Hydrogen fuel cell electric vehicle start-up H2X Global has announced a capital raising round, ahead of a planned public listing in 2022, as it shores up its financial position to launch Australia’s first hydrogen powered next month.
Sydney-based H2X, which announced just over a month ago that it would launch its high-priced Warrego ute on the Gold Coast in November, ahead of deliveries slated for April next year, said on Tuesday that it had partnered with Barclay Pearce Capital on the pre-IPO capital raise.
H2X said the partnership marked an important step towards the development of H2X’s first batch of Warrego utes, which the company claims whipped up more than $A50 million-worth of pre-reservations within days of launching.

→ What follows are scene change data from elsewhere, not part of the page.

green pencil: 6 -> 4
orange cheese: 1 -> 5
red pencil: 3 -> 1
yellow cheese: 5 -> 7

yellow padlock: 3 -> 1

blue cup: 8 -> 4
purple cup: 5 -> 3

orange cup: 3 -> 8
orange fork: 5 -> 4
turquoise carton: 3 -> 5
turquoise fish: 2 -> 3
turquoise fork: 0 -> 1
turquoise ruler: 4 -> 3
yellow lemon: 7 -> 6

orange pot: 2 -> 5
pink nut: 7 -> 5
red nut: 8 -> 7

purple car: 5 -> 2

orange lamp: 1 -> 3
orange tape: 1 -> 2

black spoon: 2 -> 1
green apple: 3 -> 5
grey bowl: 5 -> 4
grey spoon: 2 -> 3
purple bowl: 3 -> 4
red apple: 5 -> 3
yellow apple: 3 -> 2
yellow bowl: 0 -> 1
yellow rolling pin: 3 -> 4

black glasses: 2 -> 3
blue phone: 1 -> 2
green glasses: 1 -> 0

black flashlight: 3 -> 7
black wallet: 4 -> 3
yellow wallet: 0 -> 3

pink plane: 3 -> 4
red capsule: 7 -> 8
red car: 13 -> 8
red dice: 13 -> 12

H2X said BPC would act as its lead manager and sponsoring broker for equity capital markets initiatives, underpinning its plans to develop the utility FCEV, along with a variety of hydrogen fuel cell electric trucks and buses to follow in the coming years.
It is just one of a number of global EV start-ups looking to cash in on investor appetite through stock exchange listings, although this will be the first to test the market in Australia.
BPC will also manage public relations and media publications for H2X, including promoting the company through broker roadshows. The capital raise will be targeted at high net worth investors, retail clients and institutional investors.
“This relationship gives H2X a further strategic competitive advantage as it gears up to roll out its Warrego utes and other heavy vehicles to the Australian, European and Asian consumer and commercial FCEV automotive markets,” said the company’s founder and CEO, Bredan Norman.
Barclay Pearce’s director of corporate finance, Tim Wilson, said H2X and its plans to manufacture zero emissions utility vehicles in Australia was a perfect fit with BPC’s own business goals.
“H2X ticks… these boxes through decarbonising global industry and bringing back manufacturing jobs for Australians building their hydrogen fuel cell cars and generators,” Wilson said.
Hydrogen fuel cell electric vehicles (FCEVs) have a long way to go to prove their long-term viability, and their ability to compete with battery electric options, with refuelling infrastructure being one of the biggest barriers.
But, as The Driven noted last month, the response to the Warrego demonstrates that there is no small amount of consumer interest in hydrogen-powered utility vehicles.
The Warrego ute is expected to offer a driving range of 500km, via a a 200kW motor system and 66kW and optional 90KW fuel cell systems, generating output between 60kW and 100kW. FCEVs also benefit from quick refuelling times of between 3 to 5 minutes.